Escándalo en el penal de Huaraz: Droga y certificados de depósito en poder del INPE
Tras el allanamiento fiscal, también se hallaron pipas, encendedores y puchos; director del penal deberá explicar cómo estos objetos y documentos terminaron en manos de agentes penitenciarios.
48 horas después del allanamiento realizado en el Establecimiento Penitenciario Víctor Pérez Liendo de Huaraz, surgen serios cuestionamientos sobre el control y la seguridad dentro del recinto penitenciario.
La Fiscalía de Derechos Humanos de Áncash, encabezada por la fiscal Ada Rocío Príncipe, junto a otros 10 fiscales y agentes de la Policía Nacional del grupo Terna y el apoyo de la unidad canina, ejecutó el operativo con autorización del Poder Judicial. Durante la intervención se incautaron droga, pipas, encendedores y puchos.
Pero el hallazgo que genera mayor preocupación es la presencia de cuentas y certificados de depósito que habrían sido encontrados en poder de agentes del Instituto Nacional Penitenciario (INPE), situación que deberá ser esclarecida por las autoridades.
Ante ello, el director del penal de Huaraz, Vicente Chicoma Quintana, tiene pendiente explicar cómo estos elementos pudieron ingresar y circular dentro de los pabellones, considerando que el establecimiento cuenta con controles para el ingreso de familiares y visitantes, además de cámaras de vigilancia.
El hallazgo de los documentos financieros también vuelve a poner sobre la mesa las denuncias realizadas anteriormente por familiares de internos, quienes han señalado presuntos cobros por parte de trabajadores penitenciarios a cambio de determinadas condiciones o seguridad dentro de los pabellones. Estas acusaciones deberán ser investigadas y corroboradas por el Ministerio Público.

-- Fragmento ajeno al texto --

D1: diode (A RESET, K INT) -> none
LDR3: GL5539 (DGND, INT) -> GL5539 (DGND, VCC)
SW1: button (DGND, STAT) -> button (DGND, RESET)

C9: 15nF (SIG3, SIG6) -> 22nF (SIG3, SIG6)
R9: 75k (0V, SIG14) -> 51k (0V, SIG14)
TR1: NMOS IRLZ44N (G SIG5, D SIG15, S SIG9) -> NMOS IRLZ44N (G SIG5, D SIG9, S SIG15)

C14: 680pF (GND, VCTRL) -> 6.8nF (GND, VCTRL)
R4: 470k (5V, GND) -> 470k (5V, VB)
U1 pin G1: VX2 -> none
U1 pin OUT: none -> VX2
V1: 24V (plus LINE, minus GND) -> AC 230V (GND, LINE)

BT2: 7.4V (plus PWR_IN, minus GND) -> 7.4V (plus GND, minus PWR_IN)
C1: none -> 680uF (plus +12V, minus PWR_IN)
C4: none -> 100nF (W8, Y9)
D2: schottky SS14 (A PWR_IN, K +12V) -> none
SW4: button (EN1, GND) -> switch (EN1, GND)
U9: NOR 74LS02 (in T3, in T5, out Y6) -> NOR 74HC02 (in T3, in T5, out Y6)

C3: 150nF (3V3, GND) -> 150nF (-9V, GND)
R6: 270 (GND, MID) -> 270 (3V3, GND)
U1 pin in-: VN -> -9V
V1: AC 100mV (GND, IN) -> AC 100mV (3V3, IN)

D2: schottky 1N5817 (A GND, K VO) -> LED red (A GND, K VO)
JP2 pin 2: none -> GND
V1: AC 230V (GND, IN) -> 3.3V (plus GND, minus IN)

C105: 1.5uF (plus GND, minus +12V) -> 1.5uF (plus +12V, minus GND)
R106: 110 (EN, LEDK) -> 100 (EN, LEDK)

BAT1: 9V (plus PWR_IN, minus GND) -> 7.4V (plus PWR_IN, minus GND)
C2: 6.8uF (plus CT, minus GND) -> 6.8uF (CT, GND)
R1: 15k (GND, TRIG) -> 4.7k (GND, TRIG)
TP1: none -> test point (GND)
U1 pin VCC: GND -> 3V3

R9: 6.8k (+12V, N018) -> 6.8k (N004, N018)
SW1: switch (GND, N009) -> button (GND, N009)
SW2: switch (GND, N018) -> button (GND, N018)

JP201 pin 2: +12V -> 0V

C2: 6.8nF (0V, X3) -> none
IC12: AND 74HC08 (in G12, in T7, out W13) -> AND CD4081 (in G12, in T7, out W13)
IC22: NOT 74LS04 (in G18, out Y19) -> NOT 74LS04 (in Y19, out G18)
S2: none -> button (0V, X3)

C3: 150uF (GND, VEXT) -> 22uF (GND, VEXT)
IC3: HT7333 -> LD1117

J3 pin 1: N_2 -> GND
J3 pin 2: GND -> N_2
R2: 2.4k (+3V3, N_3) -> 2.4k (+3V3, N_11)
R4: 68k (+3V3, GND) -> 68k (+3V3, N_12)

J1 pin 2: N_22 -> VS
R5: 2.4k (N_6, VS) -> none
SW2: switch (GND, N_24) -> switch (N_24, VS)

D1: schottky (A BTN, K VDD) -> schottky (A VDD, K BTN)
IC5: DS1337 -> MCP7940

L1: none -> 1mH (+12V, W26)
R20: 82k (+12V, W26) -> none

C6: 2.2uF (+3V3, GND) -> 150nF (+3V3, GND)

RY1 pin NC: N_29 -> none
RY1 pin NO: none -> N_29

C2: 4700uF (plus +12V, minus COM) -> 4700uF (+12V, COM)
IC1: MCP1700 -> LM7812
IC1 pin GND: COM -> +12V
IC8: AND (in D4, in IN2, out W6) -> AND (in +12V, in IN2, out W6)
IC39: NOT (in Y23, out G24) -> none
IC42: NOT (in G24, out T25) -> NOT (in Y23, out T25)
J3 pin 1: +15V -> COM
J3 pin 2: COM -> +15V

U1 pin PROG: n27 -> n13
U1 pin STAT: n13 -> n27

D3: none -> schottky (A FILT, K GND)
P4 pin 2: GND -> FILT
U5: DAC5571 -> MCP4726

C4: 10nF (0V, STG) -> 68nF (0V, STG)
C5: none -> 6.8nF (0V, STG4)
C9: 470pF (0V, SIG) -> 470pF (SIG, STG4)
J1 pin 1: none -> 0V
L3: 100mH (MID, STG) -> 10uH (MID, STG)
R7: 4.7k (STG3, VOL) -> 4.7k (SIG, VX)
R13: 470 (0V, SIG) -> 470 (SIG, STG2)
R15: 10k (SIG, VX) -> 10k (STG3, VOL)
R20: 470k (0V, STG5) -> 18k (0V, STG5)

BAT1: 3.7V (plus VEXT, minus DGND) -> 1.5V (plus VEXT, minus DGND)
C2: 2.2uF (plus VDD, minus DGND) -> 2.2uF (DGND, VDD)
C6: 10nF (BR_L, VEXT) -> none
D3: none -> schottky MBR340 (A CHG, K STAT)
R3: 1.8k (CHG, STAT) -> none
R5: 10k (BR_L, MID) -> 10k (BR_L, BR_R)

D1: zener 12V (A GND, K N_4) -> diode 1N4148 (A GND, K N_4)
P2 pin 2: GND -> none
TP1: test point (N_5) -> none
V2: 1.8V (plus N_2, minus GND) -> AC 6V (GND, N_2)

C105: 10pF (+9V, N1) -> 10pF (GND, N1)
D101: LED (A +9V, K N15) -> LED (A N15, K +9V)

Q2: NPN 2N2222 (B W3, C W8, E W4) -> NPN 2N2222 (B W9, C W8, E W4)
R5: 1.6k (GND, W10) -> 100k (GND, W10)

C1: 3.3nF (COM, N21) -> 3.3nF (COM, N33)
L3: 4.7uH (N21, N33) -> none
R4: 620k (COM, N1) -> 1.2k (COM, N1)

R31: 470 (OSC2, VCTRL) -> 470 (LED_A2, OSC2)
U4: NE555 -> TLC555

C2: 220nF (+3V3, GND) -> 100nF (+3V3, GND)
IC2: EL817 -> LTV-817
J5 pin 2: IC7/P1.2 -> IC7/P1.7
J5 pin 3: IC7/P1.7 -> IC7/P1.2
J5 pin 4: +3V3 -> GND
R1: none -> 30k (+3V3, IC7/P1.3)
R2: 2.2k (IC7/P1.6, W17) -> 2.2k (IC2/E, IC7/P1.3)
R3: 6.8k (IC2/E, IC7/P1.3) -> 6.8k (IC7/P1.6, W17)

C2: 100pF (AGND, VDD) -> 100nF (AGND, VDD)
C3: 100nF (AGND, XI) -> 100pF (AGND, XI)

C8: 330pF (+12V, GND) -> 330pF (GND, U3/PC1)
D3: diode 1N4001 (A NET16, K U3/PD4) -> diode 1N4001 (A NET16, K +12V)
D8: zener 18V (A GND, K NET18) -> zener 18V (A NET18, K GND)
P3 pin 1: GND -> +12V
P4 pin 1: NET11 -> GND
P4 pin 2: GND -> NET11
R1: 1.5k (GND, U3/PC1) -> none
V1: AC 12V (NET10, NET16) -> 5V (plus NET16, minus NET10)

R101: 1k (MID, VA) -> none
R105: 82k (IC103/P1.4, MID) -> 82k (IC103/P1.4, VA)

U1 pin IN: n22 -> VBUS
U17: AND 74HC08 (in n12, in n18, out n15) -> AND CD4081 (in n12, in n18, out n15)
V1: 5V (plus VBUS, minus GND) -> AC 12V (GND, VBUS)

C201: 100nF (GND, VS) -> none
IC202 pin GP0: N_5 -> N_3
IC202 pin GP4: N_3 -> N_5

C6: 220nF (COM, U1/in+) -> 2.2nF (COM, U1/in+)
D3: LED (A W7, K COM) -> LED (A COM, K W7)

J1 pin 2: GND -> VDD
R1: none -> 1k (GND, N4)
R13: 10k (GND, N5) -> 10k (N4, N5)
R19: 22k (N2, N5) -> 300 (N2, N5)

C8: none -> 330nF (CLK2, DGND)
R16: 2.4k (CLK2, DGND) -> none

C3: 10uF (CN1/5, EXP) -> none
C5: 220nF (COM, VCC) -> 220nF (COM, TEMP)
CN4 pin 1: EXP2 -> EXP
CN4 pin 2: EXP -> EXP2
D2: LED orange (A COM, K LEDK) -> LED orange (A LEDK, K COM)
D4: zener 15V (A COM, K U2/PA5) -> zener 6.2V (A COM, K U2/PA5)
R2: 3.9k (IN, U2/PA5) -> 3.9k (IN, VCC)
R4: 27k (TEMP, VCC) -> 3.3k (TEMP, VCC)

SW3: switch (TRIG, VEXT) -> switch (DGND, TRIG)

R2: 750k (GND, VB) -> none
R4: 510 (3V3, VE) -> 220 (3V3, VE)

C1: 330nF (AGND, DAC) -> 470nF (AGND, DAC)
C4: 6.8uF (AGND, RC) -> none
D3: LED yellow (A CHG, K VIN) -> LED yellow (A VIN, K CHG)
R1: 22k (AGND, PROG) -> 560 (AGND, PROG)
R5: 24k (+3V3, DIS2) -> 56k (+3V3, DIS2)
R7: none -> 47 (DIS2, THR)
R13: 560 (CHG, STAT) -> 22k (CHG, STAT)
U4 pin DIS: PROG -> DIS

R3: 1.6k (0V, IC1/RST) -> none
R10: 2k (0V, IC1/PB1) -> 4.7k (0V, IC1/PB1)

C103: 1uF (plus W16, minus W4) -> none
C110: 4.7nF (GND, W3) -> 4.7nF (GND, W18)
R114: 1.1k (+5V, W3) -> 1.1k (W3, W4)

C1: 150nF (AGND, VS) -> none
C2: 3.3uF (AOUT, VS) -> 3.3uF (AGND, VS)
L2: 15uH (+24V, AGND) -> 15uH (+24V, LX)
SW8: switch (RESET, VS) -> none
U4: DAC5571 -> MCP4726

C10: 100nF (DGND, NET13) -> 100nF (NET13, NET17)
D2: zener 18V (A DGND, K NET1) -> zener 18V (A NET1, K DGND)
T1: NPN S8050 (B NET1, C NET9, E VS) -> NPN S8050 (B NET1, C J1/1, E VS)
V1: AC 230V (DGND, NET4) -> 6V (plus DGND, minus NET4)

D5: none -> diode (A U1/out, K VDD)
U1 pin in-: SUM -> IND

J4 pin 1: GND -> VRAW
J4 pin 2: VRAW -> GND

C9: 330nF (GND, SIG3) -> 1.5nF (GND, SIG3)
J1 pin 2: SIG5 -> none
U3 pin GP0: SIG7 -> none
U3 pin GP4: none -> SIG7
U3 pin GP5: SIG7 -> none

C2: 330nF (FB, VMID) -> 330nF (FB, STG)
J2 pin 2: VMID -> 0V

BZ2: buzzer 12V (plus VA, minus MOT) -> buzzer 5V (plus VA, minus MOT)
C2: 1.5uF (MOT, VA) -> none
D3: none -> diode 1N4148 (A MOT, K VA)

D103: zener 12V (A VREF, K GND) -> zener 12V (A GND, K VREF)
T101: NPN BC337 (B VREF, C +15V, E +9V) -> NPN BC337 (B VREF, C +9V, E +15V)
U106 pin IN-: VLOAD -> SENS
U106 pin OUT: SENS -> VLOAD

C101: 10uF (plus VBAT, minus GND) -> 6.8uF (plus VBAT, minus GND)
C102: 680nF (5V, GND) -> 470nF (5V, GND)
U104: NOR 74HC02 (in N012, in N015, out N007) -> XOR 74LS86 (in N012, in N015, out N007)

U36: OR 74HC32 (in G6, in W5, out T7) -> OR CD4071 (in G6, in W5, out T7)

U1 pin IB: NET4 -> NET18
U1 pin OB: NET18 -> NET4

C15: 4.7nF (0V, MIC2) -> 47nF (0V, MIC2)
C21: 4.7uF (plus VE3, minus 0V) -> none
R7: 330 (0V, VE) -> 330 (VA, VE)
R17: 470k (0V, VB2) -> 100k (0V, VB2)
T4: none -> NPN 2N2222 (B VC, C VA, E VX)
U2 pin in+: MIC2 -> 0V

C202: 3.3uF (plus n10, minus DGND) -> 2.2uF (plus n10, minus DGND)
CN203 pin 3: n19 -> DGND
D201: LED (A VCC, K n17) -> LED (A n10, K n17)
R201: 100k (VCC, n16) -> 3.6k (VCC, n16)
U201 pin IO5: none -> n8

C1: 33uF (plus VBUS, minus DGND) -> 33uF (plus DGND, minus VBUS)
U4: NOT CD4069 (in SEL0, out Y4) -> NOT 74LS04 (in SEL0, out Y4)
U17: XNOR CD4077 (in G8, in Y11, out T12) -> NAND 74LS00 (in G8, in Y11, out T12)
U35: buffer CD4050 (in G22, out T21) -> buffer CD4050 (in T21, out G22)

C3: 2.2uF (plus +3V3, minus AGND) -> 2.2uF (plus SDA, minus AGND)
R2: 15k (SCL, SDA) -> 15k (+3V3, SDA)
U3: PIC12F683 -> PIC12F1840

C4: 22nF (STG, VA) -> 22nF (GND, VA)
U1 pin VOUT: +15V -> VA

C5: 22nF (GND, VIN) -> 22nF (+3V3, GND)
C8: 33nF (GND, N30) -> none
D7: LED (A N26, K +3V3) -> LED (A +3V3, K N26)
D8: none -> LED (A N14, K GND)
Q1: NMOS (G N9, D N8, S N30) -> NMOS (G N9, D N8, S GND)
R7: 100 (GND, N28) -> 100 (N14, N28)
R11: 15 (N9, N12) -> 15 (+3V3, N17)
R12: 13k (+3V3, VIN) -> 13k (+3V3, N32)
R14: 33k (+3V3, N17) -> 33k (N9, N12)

La situación genera aún más interrogantes debido a los antecedentes registrados en el sistema penitenciario de Huaraz, donde agentes del INPE fueron sentenciados por el Poder Judicial de Áncash por el delito de tortura contra una interna.
Ahora, la Fiscalía deberá determinar el origen de la droga, los objetos y los documentos financieros incautados, así como establecer quiénes son los responsables y si existe una estructura que permita el ingreso de estos elementos al penal. Mientras tanto, el director del establecimiento deberá responder ante la opinión pública por las graves irregularidades detectadas durante el operativo.